In order to maintain the conditions needed for these reactions to occur, the rabbit’s cells need to “burn energy.” The rabbit eats grass. The grass gets converted to simple sugars. The simple sugars get converted to fuel molecules. Cells “burn” these molecules, like a car “burns” gasoline. Burning fuel molecules releases energy, and this energy increases the speed with which molecules travel inside cells. A cell burning energy has the same effect on the molecules inside it as shaking our imaginary jar has on the red and blue magnets inside it. In both cases, work is being done that results in more collisions happening, which in turn results in more reactions happening.
Over millions of years of evolution, the rabbit’s cells have been fine-tuned to burn a certain, relatively constant amount of energy. With the help of enzymes, this amount of energy is just enough --- not too much, and not too little --- to get molecules moving fast enough to react in the ways that the rabbit needs in order to go on living. The energy released from burning the fuel molecules drives the molecules around at a certain speed, and the enzymes make sure that the molecules are aligned in just the right way so that the right kinds of collisions happen.
If we kept everything the same, but just took the enzymes away, the chemical reactions going on inside the rabbit’s cells would all start to happen at much slower rates. The molecules would be moving around with the same speed, but the collisions would be totally random: you’d have to wait longer for the “right” sort of collisions to occur.
This is a huge problem for the rabbit, because most of what it does depends on the speed of the chemical reactions in its cells. If it’s in a field, having some grass for lunch, and it spots an owl in the sky, it has to react to this threat in a split second. If the chemical reactions that drive the mechanical actions of its hopping muscles are slowed down even a little bit, the rabbit will go from eating lunch to being lunch.
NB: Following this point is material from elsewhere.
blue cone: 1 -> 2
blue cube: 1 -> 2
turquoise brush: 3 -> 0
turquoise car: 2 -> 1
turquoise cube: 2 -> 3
This gets to the point of why enzymes are so very important for life. Think of them as the optimal solution to an equation with two separate variables. On the one hand, you have the requirement for everything to happen inside the rabbit's body very rapidly—this is how it evades predators, beats other rabbits to food sources, and reproduces. On the other hand, you have the limitation imposed on the rabbit by the environment and its own body. There aren’t unlimited amounts of food available for it to eat. It often has to travel long distances to access this food. It has to process the food into usable fuel for its cells. It has to efficiently dispose of the heat generated when it burns the fuel. In short: the rabbit needs the speedy reactions associated with burning lots of energy, but it can’t burn too much because energy isn’t free: in fact, it’s very hard to come by, and there are costs associated with using it.
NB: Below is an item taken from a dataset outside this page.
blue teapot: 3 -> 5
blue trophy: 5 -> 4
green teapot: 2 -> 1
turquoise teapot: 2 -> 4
Enzymes are the perfect solution to this problem. They allow for the fast reactions a rabbit needs, without the associated increase in energy expenditure that is required when enzymes aren’t present.
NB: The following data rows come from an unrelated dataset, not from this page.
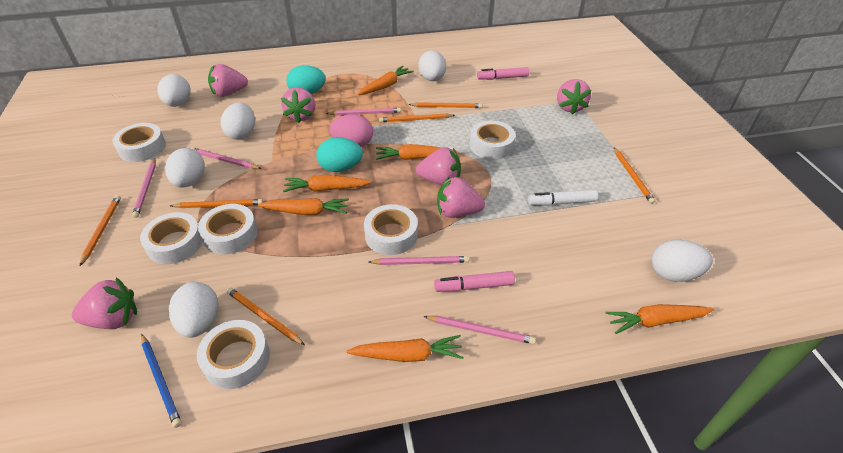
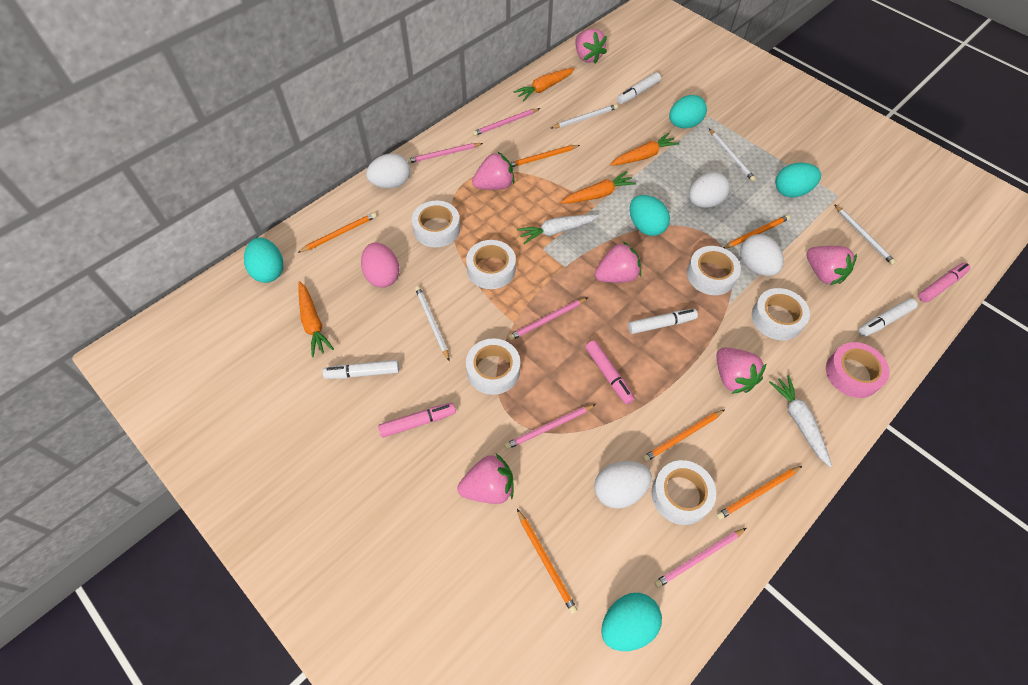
blue pencil: 1 -> 0
orange carrot: 6 -> 4
pink marker: 2 -> 3
pink tape: 0 -> 1
turquoise egg: 2 -> 5
white carrot: 0 -> 2
white egg: 6 -> 4
white marker: 1 -> 4
white pencil: 0 -> 4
If you take a second to think about all the advantages a regular rabbit has against an imaginary rabbit with no enzymes, you will begin to understand how these miraculous devices came about in the first place. Somewhere in the depths of history, a tiny single cell organism, through the actions of random chance, developed a prehistoric enzyme, which allowed some chemical reaction that happened inside the organism to happen just a little faster than the same reaction in its neighboring organisms. This slight advantage made our tiny organism just a touch better at reproducing, and the rest, as they say, is history. The descendants of the original pioneering organism retained this advantage and quickly multiplied. Other chance occurrences created other new enzymes, and new and better adapted forms of life, eventually culminating, over millions and millions of years, in our rabbit, reacting to the owl in the sky in and bounding to safety, just in the knick of time.